Solamente una vez vi uno a plena luz del Sol. Descansaba sobre un pedacito de madera y bajé mi humanidad hacia él para mirarlo de cerca: me resultó asquerosamente curioso. Esos movimientos ondulados y su baba de sustancia blanca luminosa, su casa que llevaba a cuesta con un recelo de quien mejor decide cargar con lo que teme perder, y una inseguridad tímida que danzaba entre desconfianza y aires de conquista de un espacio que no fuera el suelo. Hice una foto y guardé el recuerdo, fue todo. Después de eso mis encuentros fueron el hogar sin el habitante y mis ahora constantes señales de que en casa transita uno de tamaño considerable que no conozco, pero que adopto como inquilino de jardín.
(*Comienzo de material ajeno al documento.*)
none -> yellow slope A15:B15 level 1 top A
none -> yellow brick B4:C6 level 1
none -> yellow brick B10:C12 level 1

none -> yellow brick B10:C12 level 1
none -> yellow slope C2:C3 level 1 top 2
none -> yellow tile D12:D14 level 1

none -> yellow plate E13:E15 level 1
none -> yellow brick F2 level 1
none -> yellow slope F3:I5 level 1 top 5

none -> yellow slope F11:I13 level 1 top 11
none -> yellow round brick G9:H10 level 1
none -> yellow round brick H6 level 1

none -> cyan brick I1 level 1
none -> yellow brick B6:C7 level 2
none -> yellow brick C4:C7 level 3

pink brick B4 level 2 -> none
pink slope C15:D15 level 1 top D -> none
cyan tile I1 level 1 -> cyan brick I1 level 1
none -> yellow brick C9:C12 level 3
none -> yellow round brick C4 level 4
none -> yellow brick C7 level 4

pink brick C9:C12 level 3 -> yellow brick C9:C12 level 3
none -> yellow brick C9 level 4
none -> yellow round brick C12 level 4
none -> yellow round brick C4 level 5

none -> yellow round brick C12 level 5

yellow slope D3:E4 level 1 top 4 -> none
José Moreno Villa, un archivero, bibliotecario y poeta español, crea en su microrrelato “El caracol”, una perspectiva completa de la vida en instantes de la especie antes referida. En sus palabras, cargadas de una simpleza no fácil de lograr en estos días, corre una ternura evidente apreciable a cada momento. El giro es fresco, el caracol tiene voz: “¿Me verán? No hay nadie. Para escurrirse tácitamente la baba es buena, pero es delatora, aunque el viento la oree. Deja unos cristalillos traicioneros. Me van a descubrir, me van a descubrir. Será mejor ocultarse”.

¿Tendríamos que preguntarle al caracol si su lugar seguro viene de la idea de cargar con su hogar y el pronto acceso a él, o a su pequeña obscuridad que conoce bien? En el relato no todo es tan inocente y el segundo giro llega pronto: “un chico le coge, le mira y le estrella contra la pared”. ¿Se trata entonces de un miedo? Apelaré a la timidez, al miedo al mundo y a la certeza de que a veces es necesario esconderse, tener el hogar a la mano y guardarse un momento para luego salir y seguir dejando nuestro rastro.